实验室检查发现血液中血清胆固醇和甘油三酯均升高，股骨头内血流动力学测定减慢。但无法确定股骨头坏死处于那一期。此外动物造模过程中和完成后常出现毛发、饮食、步态以及消瘦状况等形态学改变，动物注射药物后出现精神萎靡、皮毛欠光滑、大便稀、饮食减少、跛行、活动减少等症状，部分实验动物还出现溃疡、脱毛等症状[39]。

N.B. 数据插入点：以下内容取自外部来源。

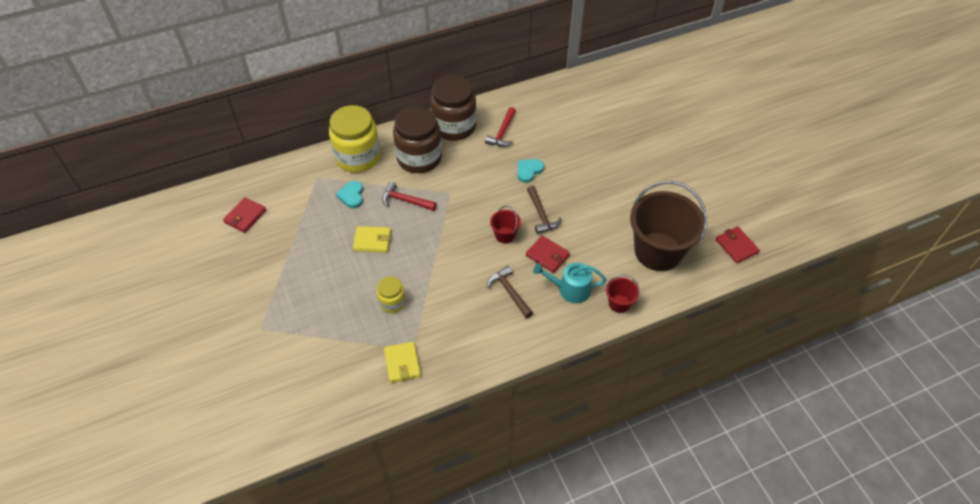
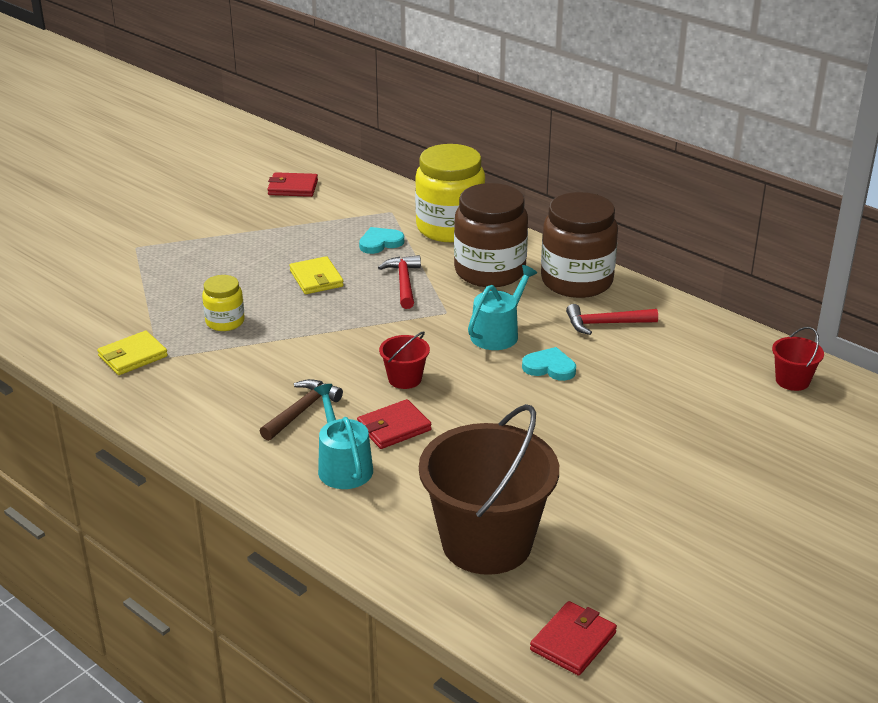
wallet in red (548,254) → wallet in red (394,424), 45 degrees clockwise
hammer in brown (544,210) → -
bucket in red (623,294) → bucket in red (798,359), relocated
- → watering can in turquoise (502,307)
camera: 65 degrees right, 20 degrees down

总的来说，早期SANFH造模成功主要依靠MRI及病理学的验证。

4 展望

人和动物存在较大的差异，动物模型的制备过程应尽可能的模拟与人类发病相似的自然病程和病理过程，但没有一种理想的动物及造模方法可以完全复制。动物模型的制备周期、制模成功率、制模成本均对实验有较大的影响。综上所述，不同的动物在不同的模型建立上有各自的优势，但没有一个完美的动物能建立与人类疾病发生极度相似的模型，根据自己不同的研究目的研究者应选择不同的动物模型及制模方案。综上所述，SANFH制模方案选择异体血清联合激素或者小剂量、高频率脂多糖联合激素，并给予强迫站立体位，加强运动来可增加制模成功率，给予药物的同时给予胃黏膜保护药物以降低动物死亡率。建立良好的SANFH模型是研究SANFH的关键，相信随着研究不断地深入，研究方法不断地改进，更好的动物模型将会建立，用以SANFH的预防和治疗研究。